Tais leis, que deveriam ser base da ordem jurídica, estabelecem um cenário caótico de incertezas, condicionadas às constantes mudanças nas leis e a volatilidade das interpretações dos juízes.
O Judiciário brasileiro precisa de uma reforma profunda para se tornar mais célere e eficiente. A modernização do sistema deve incluir a simplificação das operações, maior investimento em tecnologia, estímulo às soluções extrajudiciais de conflitos e redução do número de recursos.

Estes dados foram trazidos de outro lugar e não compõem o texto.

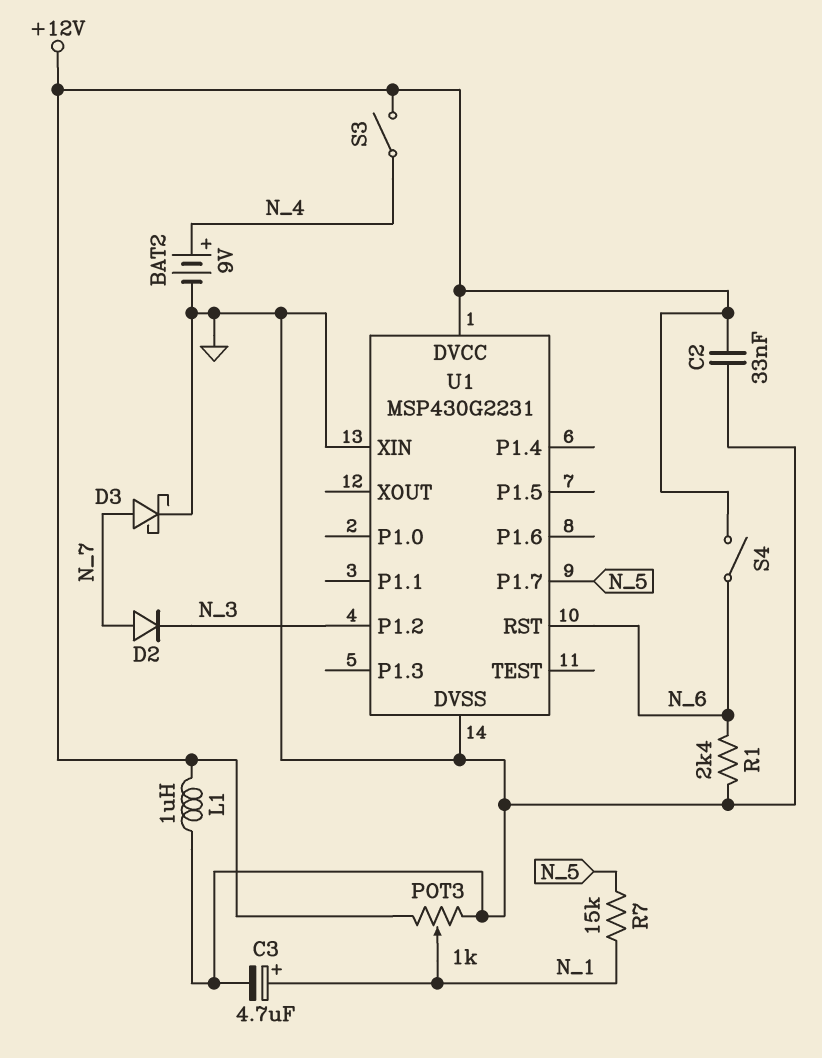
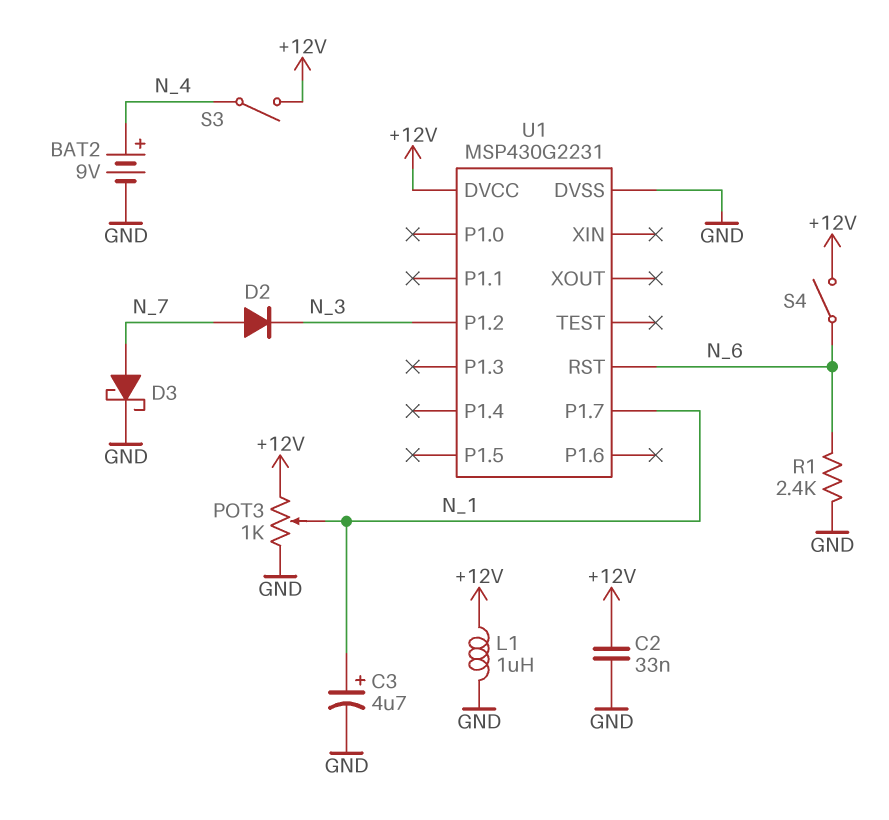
R7: 15k (N_1, N_5) -> none
U1 pin P1.7: N_5 -> N_1
U1 pin XIN: GND -> none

Também é crucial estabelecer novas diretrizes para o funcionamento do Supremo, cujo ativismo contribui para a descredibilização da justiça no país. Entre as mudanças necessárias estão a criação de mandatos fixos, limitados a oito anos, o fim das decisões monocráticas, a criação de um conselho para fiscalizar a atuação dos magistrados e a alteração do atual modelo de nomeação de ministros, que passaria a ser feita a partir de uma lista tríplice, elaborada por uma comissão de juristas, e não por indicação presidencial. Não há como confiar em uma justiça que tarda e, tantas vezes, falha. A morosidade judicial não é apenas um problema jurídico, mas também social e econômico.